Tuesday, December 4, 2007

Thunderstruck, But Not Quite Electrified

Thunderstruck by Erik Larson is not one of those grip-you-by-the-collar books that causes your kids to scream and kick your shins because you haven't fixed breakfast, lunch, or dinner and midnight looms, but it is a good read. Uncharacteristically, I spent four leisurely nights with Mr. Larson, enjoying the carefully crafted plot of this nonfiction tale.

As he did in The Devil in the White City, he tells two stories and moves them toward an intersection that creates a single unified whole. In Thunderstruck, Marconi is the inventor who can't seem to get his concept of wireless transmission off the ground (no pun intended, but I'll let the sentence stand.). Dr. Crippin is the kindly, well-liked physician who has murdered his domineering, abusive wife and run away with his typist.

Marconi's struggle to market wireless and Crippin's attempt to escape the law culminate in a surreal ocean voyage in which the Captain of Crippin's vessel is using his wireless to transmit information about the fugitives back to Scotland Yard and, via the newspapers of the day, to the world. As the Law races to catch the ship and board, the Captain is sending out daily tidbits that include conversations with the fugitives, their manner of dress, their reading material for the day, and other intimate details of the voyage. Worldwide, the public snapped up every morsel transmitted, and Wireless became the fad of the day. Marconi was saved even as Crippin was damned.

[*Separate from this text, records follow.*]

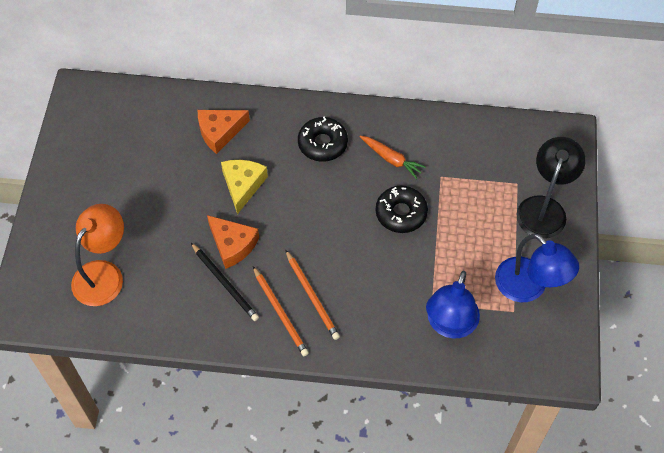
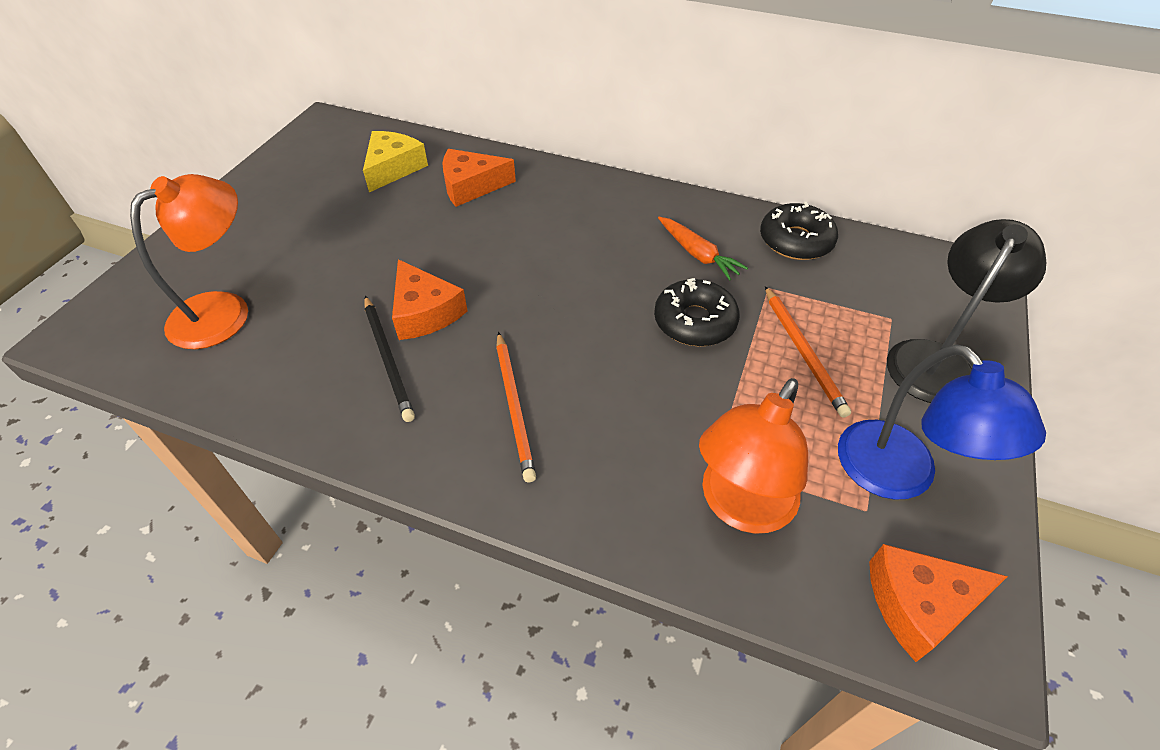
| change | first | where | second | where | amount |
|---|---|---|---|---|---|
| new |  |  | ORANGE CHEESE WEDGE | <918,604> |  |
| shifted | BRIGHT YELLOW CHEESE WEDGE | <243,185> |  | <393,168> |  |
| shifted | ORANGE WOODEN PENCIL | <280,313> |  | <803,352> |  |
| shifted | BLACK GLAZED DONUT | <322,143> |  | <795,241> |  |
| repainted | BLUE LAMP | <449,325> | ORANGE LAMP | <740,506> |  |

Larson is at the top of his craft in using information gathered from letters, transcripts, newpapers and other sources to create dialogue of such immediacy that the reader believes he has slipped into fiction. But his true master stroke comes in withholding details of the murder until after he has created a sympathetic picture of Crippin and his sweetheart. Therein lies the doubt. Crippin insisted he was innocent even as he went to the gallows. The readership of the day was uncertain, and Larson places us, today's readers, in their place.

Great read for cold nights by the fire.